Even though the presence of the proposed animal shelter may result in some annoyance to appellants, their remedy (under the holdings of the Storey case) is not by way of injunction but they are relegated to an action for damages. The jury's answer to Special Issue No. 7 will not support an injunction. It is not within the jury's province to pass upon the issue of whether or not the private nuisance which would result from the operation of the proposed animal shelter will be outweighed by the public welfare. This is not a fact issue, but one to be determined by the chancellor in accordance with established equitable rules and principles. Restrictions upon the use of property must necessarily be governed by municipal laws, covenants and sometimes by rules of equity, and not by a jury's opinion as to a proper public policy. Applicable authorities are discussed in the opinions rendered in the Storey case and we need not repeat said discussion here. Rule 452, T.R. C.P. We hold that the trial court was correct in rendering judgment for the appellee notwithstanding the verdict.
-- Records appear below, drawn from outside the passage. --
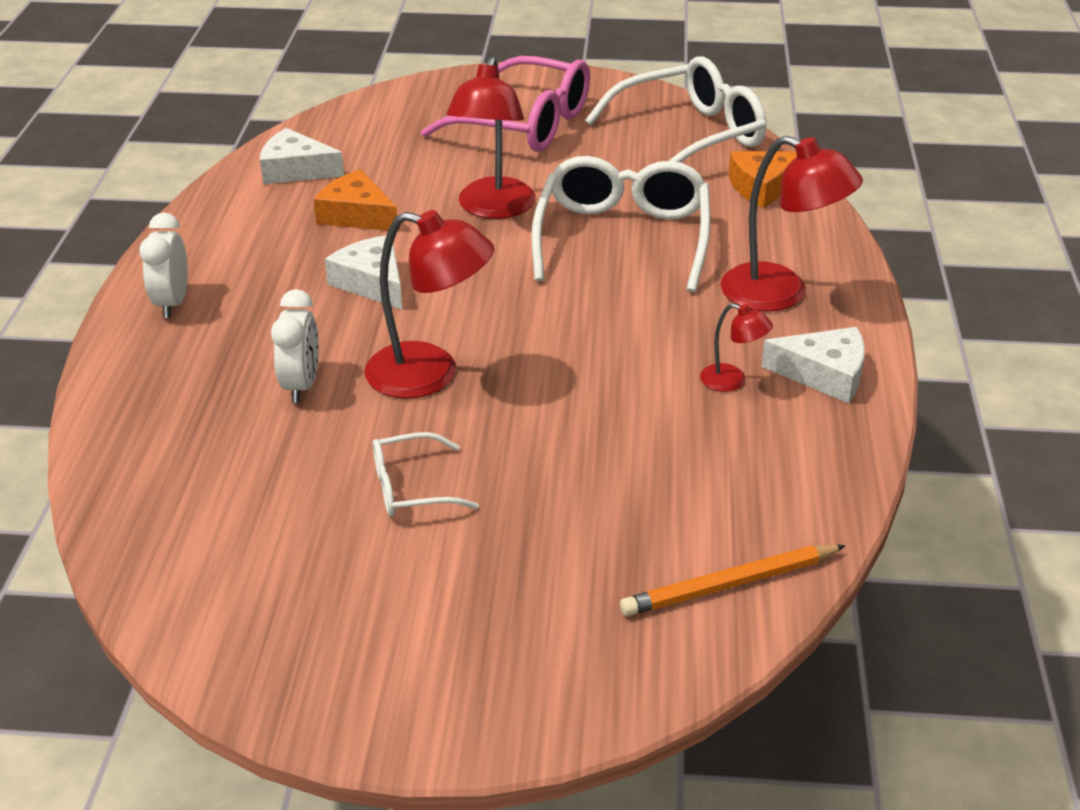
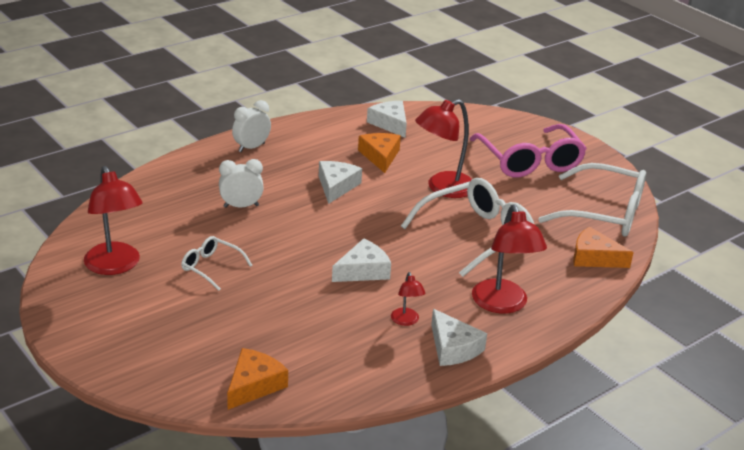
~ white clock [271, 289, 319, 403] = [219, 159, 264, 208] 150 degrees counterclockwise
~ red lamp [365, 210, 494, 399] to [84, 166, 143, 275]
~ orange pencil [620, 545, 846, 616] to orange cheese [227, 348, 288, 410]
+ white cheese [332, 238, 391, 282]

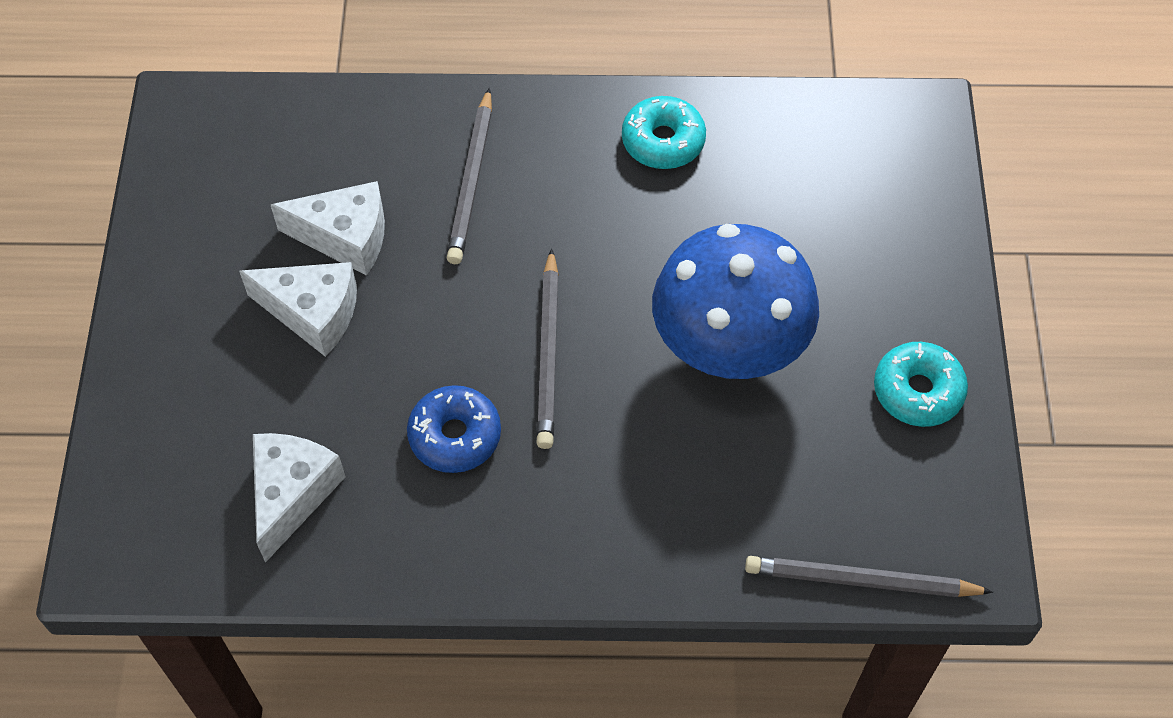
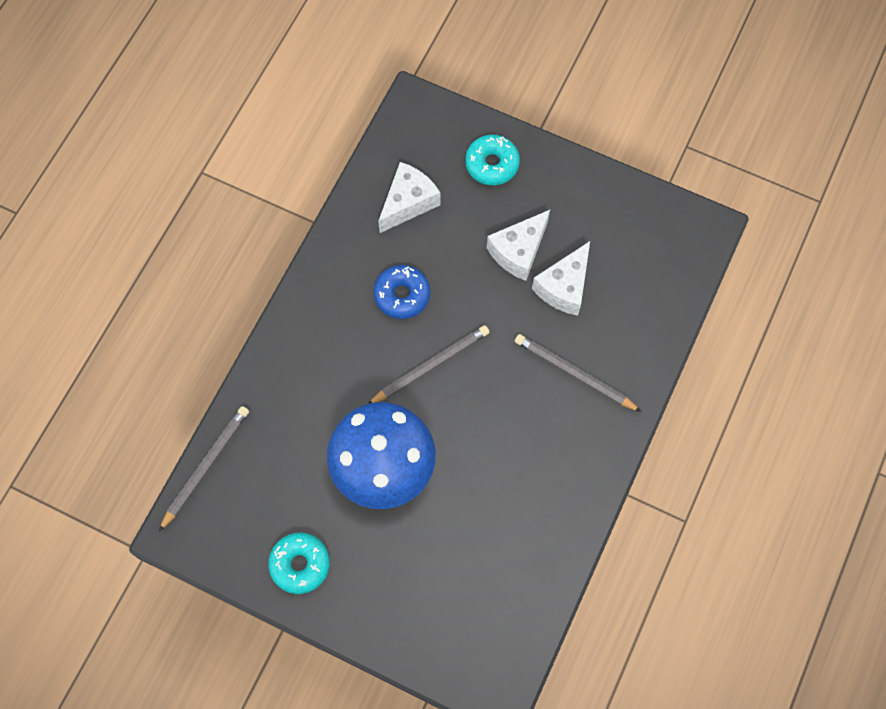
~ white cheese [253, 433, 346, 563] = [378, 162, 440, 233] 90 degrees counterclockwise
~ grey pencil [536, 248, 559, 449] = [368, 325, 490, 404] 120 degrees clockwise
~ turquoise donut [622, 96, 706, 169] to [465, 134, 520, 185]

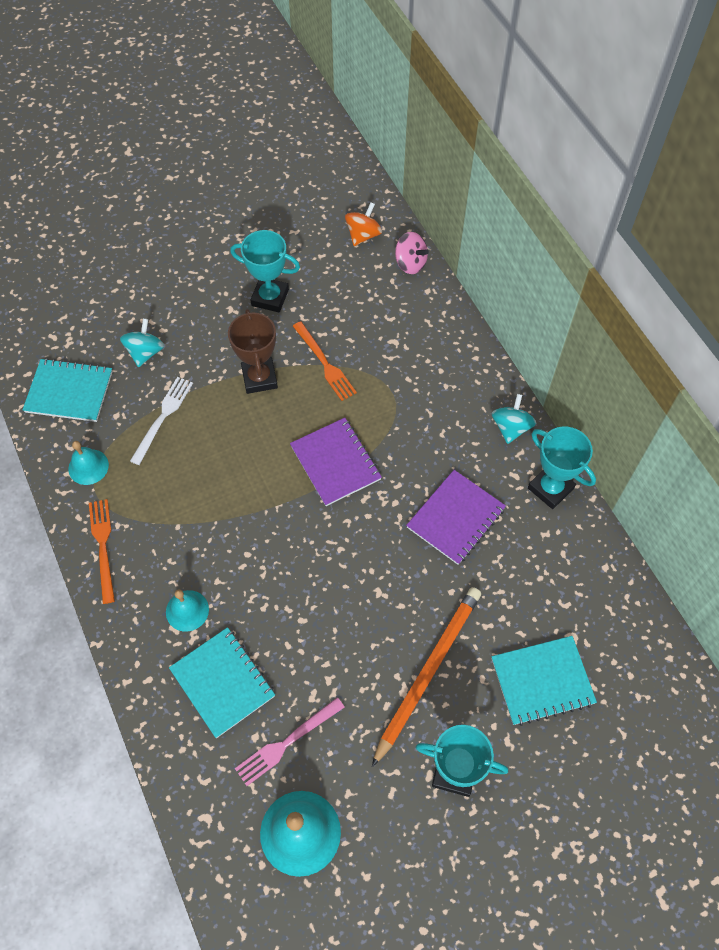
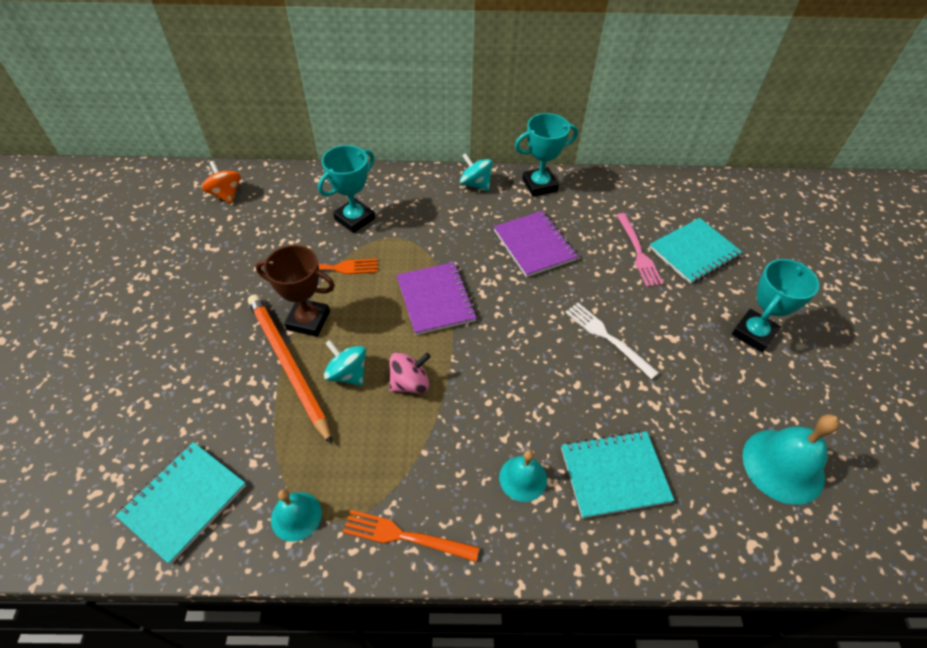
~ turquoise spinning top [120, 318, 164, 367] to [324, 340, 366, 386]
~ white fork [130, 377, 193, 465] to [565, 303, 659, 379]
~ turquoise trophy [230, 230, 300, 312] to [318, 145, 375, 233]
~ pink fork [235, 697, 345, 786] to [617, 213, 663, 287]
~ purple notebook [290, 418, 382, 506] = [396, 262, 477, 335] 75 degrees clockwise
~ orange pencil [372, 587, 481, 767] to [248, 294, 332, 445]
~ pink spinning top [395, 232, 429, 274] to [389, 352, 431, 394]
~ turquoise notebook [491, 636, 597, 726] = [649, 218, 742, 284] 45 degrees clockwise

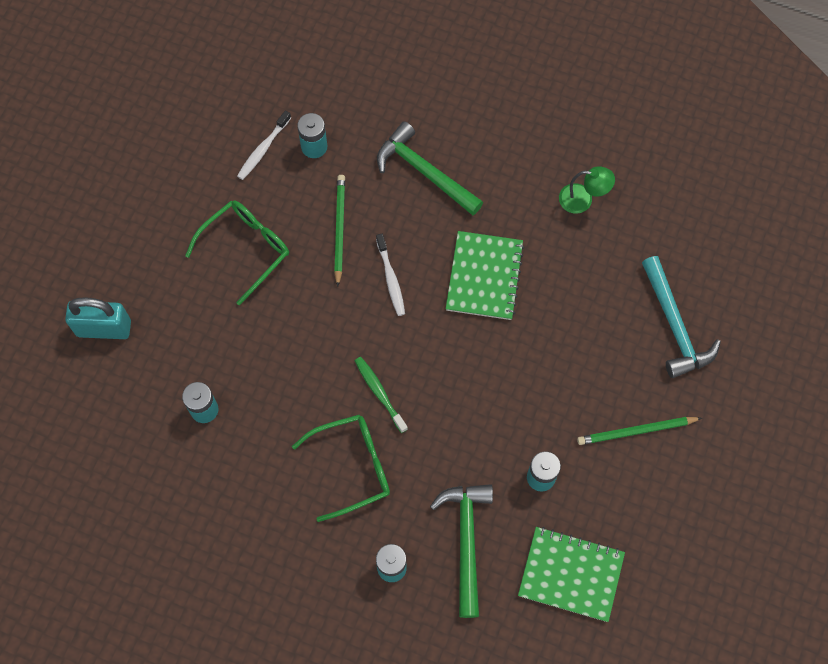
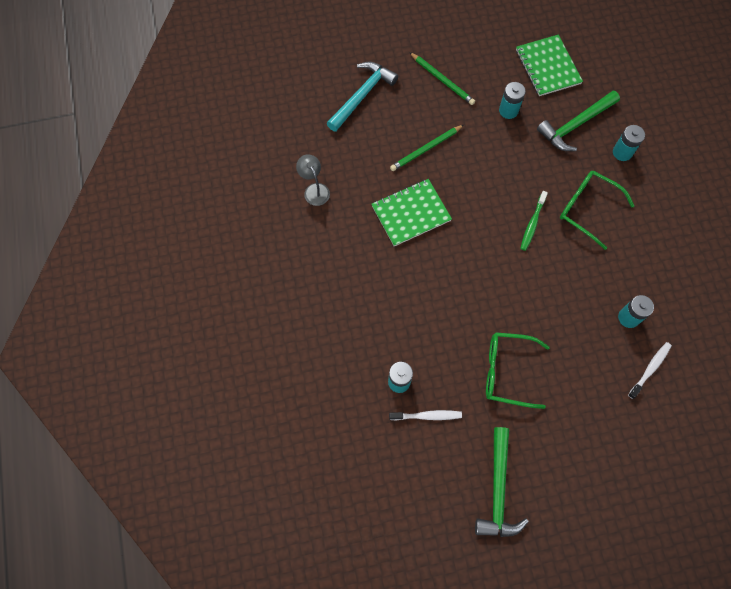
- turquoise padlock [65, 298, 131, 339]
~ green pencil [334, 175, 345, 287] to [390, 125, 464, 171]
~ white toothbrush [376, 234, 405, 316] to [628, 342, 672, 399]
~ green hammer [377, 121, 483, 215] to [475, 427, 529, 537]
~ green lamp [559, 166, 615, 214] to grey lamp [296, 154, 330, 206]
In so holding we do not wish to be understood as implying that except for the motion for judgment non obstante veredicto appellants would be entitled to judgment upon the jury's findings, many of which, including Special Issue No. 5, inquiring as to pecuniary loss, were answered unfavorably to appellants. Further, we are not called upon to approve or disapprove the form or substance of the issues submitted, except, perhaps, Special Issue No. 7, as heretofore discussed. As to issues relating to a proposed future use of property, see Jacobs & Wright v. Brigham, Tex.Civ.App., 227 S.W. 249.

Appellants' brief discloses no reversible error and the judgment appealed from is accordingly affirmed.

On Motion for Rehearing.

Upon rehearing appellants challenge our statement that the accuracy of the aerial photograph introduced in evidence was not questioned. They refer to the testimony of Fred Schuenemann, a party to the suit, who made certain measurements in the area. All such measurements were made from the property line of the Animal Defense League tract. The distances calculated on the map were from the proposed location of the League's Animal Shelter. Schuenemann's *812 distances from the League's property line to certain of appellants' houses were as follows: Schuenemann—1300 feet; Kessler— 2550 feet; Kessler first rent house—2400 feet; Kessler second rent house—1250 feet, and Georg—1350 feet. Whether Schuenemann's distances or those shown by the map be accepted, the disposition of this appeal would be the same.

All assignments in appellants' motion for rehearing have been considered and the motion is overruled.